This is a relatively quick, filling, and flexible meal that I have developed from a Mark Bittman (pbuh) recipe. Don’t have chicken? Use beef or lamb (which was what the original called for.) Don’t have saffron, or can’t tell the difference if it’s included or not? That’s cool too, just skip it.
Chicken and Wine Couscous
2 tablespoons olive oil
1.5-2 pounds boneless lamb shoulder, cut into 1‐ to 2‐inch chunks
Salt and freshly ground black pepper
1 large onion, chopped
3 tablespoons chopped garlic (5-6 cloves, at least)
2 3‐inch cinnamon sticks or 1 teaspoon ground cinnamon
2 teaspoons ground coriander
1 teaspoon ground cumin
2 cups red box wine, or a mixture of chicken stock and red box wine
.5 cup raisins (optional)
Large pinch saffron (optional)
1 cup couscous, regular or pearled
¼ cup chopped fresh mint leaves or 1 tablespoon dried mint (optional)
If you’re using saffron, bloom it in a few ounces of wine or water as you prepare the other ingredients. If you’re using raisins, soak them in a half-cup of wine at the same time, and have more wine on hand if needed to ensure there’s enough braising liquid.
Heat the oil in a large skillet with a lid over medium‐high heat. When hot, add the chicken, sprinkle with salt and pepper, and cook, stirring occasionally, until browned, about 10 minutes.
Add the onion, and cook until softened, about 2 minutes. Add the garlic, cinnamon, coriander, and cumin and cook for another minute, stirring constantly.
Pour in the wine (or wine/stock mixture if that’s what you’re doing), and add the raisins and the saffron if you’re using them, along with their soaking liquid. Add another sprinkle of salt, and bring to a boil. Turn the heat down to low so it bubbles steadily but not violently; cook, stirring once or twice, until the meat is tender, about 20-30 minutes. (At this point, you may refrigerate the meat mixture for a day or two; reheat gently before proceeding.)

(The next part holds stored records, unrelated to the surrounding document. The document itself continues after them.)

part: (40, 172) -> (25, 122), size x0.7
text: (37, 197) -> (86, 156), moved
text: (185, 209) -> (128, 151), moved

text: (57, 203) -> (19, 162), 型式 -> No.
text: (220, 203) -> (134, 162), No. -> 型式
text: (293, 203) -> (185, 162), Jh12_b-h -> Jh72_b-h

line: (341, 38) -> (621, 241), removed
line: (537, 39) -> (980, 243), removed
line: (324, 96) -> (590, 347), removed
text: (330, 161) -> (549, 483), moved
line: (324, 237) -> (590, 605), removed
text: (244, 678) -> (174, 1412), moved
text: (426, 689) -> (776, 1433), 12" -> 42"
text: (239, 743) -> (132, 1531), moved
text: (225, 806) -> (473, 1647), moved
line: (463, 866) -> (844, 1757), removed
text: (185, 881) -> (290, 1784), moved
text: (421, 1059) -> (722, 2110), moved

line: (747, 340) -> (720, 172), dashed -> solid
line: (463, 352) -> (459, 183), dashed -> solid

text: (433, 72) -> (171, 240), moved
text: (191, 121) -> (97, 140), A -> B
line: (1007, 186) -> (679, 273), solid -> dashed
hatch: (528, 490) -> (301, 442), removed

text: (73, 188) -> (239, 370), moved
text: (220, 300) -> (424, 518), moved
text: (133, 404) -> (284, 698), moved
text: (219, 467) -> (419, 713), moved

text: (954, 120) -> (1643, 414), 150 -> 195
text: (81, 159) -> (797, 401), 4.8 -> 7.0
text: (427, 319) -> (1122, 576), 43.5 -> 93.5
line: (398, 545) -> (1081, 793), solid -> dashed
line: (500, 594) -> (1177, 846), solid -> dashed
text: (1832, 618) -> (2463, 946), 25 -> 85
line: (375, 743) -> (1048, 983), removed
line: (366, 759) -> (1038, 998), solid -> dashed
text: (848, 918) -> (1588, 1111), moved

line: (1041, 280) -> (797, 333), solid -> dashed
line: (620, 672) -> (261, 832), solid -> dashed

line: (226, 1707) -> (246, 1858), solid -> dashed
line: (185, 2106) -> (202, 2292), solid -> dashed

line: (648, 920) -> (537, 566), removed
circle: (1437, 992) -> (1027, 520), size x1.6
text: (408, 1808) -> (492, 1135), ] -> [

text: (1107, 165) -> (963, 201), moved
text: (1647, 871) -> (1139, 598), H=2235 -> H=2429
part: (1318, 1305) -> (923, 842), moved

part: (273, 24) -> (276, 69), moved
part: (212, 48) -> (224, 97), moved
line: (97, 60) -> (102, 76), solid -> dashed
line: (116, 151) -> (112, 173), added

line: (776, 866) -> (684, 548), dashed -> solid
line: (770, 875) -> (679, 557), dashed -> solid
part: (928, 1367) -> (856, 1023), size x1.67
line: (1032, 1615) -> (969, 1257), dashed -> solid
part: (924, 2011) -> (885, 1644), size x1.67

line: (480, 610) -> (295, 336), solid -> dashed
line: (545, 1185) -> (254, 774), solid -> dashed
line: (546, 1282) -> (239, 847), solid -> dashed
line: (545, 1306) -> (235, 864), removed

Stir in the mint (if you’re using it) and couscous. If you’re using regular couscous, cover the pan and turn off the heat; let sit for 5 to 7 minutes without disturbing. If you’re using pearled couscous, keep heat on low and stir regularly as the couscous cooks, about 5-7 minutes. Taste and adjust the seasonings, then serve hot, with torn fresh mint on top if you have any.